6. The method of claim 1, wherein the Cas9 protein or variant protein has no nuclease activity and binds to the target sequence.

7. The method of claim 1, wherein the Cas9 protein or variant protein is expressed from a nucleic acid having a codon sequence that is optimized for expression in the cell.

8. The method of claim 1, wherein the variant has an amino acid sequence that is at least 80% identical to a Cas9 protein from a Neisseria species.

9. The method of claim 1, wherein the Cas9 protein is from Neisseria meningitidis.

10. The method of claim 1, wherein expressing a Cas9 protein from a Neisseria species or a variant protein thereof in the cell comprises transfecting the cell with an expression vector that expresses the Cas9 protein from a eukaryotic promoter.

11. The method of claim 1, wherein expressing a Cas9 protein from a Neisseria species or a variant protein thereof in the cell comprises transfecting the cell with an mRNA that encodes the Cas9 protein.

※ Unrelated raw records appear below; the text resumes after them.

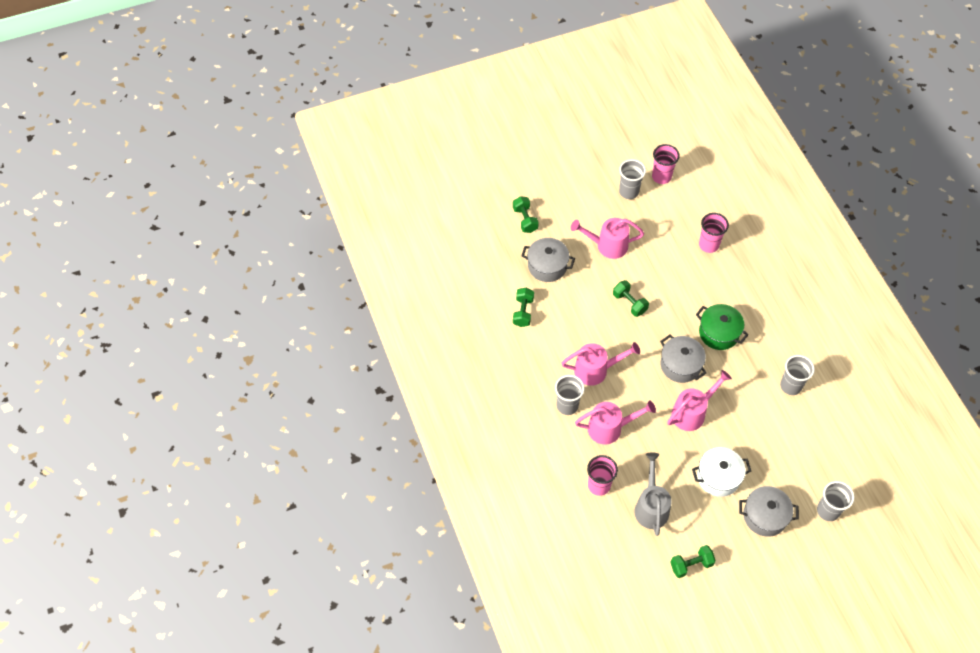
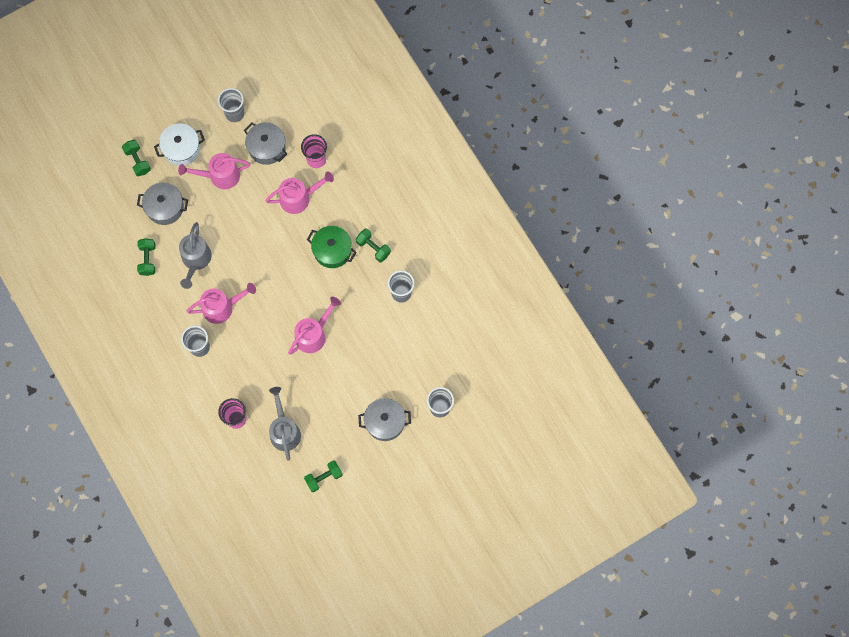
camera: 10 degrees left, 15 degrees up
(573, 320) = (195, 260): none -> grey watering can
(610, 428) = (241, 362): pink watering can -> pink watering can (299, 198)
(629, 303) = (247, 233): green dumbbell -> green dumbbell (373, 248)
(661, 177) = (265, 91): pink cup -> none
(680, 365) = (299, 289): grey pot -> grey pot (267, 147)
(718, 477) = (341, 392): white pot -> white pot (181, 149)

12. The method of claim 1, wherein expressing an RNA in the cell that binds to the Cas9 protein or variant and hybridizes to the target DNA sequence comprises transfecting the cell with an expression vector that expresses the RNA from a eukaryotic promoter.

13. The method of claim 1, wherein the cell is a prokaryotic cell.

14. The method of claim 1, wherein the cell is a eukaryotic cell.

15. The method of claim 1, wherein the cell is a stem cell.

16. The method of claim 1, wherein the cell is an embryonic stem cell.

17. The method of claim 1, wherein the cell is an induced pluripotent stem cell.

18. The method of claim 1, wherein the RNA comprises two molecules of duplexed RNA.

19. The method of claim 1, wherein the RNA comprises a single RNA molecule forming a hairpin structure.

20. The method of claim 1, wherein the RNA comprises an RNA mimic of green fluorescent protein (GFP).

21. The method of claim 1, further comprising contacting the target DNA sequence with 4-hydroxybenzylidene, 3,5-dimethoxy-4-hydroxybenzylidene, or a 3,5-difluoro-4-hydroxybenzylidene.

22. The method of claim 1, wherein the RNA comprises Xist RNA.

23. A recombinant Cas9 protein from a Neisseria species or a variant thereof comprising a nuclear localization signal.

24. A recombinant Cas9 protein from a Neisseria species or a variant thereof comprising a ligand or a tag for purifying or identifying the Cas9 protein.

25. A polynucleotide encoding the protein of claim 23.

26. A cell transfected with the polynucleotide of claim 25.

27. A kit for performing the method of claim 1 comprising: (a) a vector for expressing a Cas9 protein from a Neisseria species or a variant protein thereof in the cell; and (b) a vector for expressing an RNA in the cell, wherein the RNA binds to the Cas9 protein or variant, and the RNA hybridizes to the target DNA sequence.

28. A kit comprising the protein of claim 23.

29. A kit comprising the polynucleotide of claim 25.

30. A kit comprising the cell of claim 26.